10日、東京を含む世界6都市で同時に開かれた記者会見で、国際研究チームがブラックホールの撮影に成功したことを明らかにした。
東京の会場で説明に立った本間教授は「アインシュタインの相対性理論から100年。活動銀河中心核が発見されてから100年。その銀河の真ん中にブラックホールが存在するということを決定づけるものだ。たった1枚だが、非常に大きな意味を持った1枚ということで成果発表させて頂いた。なぜこのような輪、ブラックホールシャドウができるかといえば、ブラックホールは周りの時空を歪ませるため、光が回り込む。
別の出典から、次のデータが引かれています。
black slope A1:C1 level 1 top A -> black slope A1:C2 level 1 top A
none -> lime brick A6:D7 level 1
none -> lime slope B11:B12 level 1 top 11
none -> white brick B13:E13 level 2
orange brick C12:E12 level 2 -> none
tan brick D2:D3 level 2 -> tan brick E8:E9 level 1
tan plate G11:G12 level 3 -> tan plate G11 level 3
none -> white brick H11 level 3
また、近傍からは光が出てこない。その効果によって周りに輪っかができ、ほぼ真円の黒い穴として見える。この非常に暗い部分とリングとのコントラストは10対1以上で、間違いなく凹んでいる。このリングの幅は約1000億キロ。さらにガスは電波の観測で60億度という非常に高い温度のプラズマであることがわかった。ここまで加熱し、維持できるのはブラックホールの周辺だけだということで、これも重要な証拠になる。私たちは慎重に解析を進めてきており、従来の方法、米国の方法、日本の方法を独立に用いて、誰がやっても同じ答えが出ることを確認した。一過性のものではなく、安定して存在する」と説明した。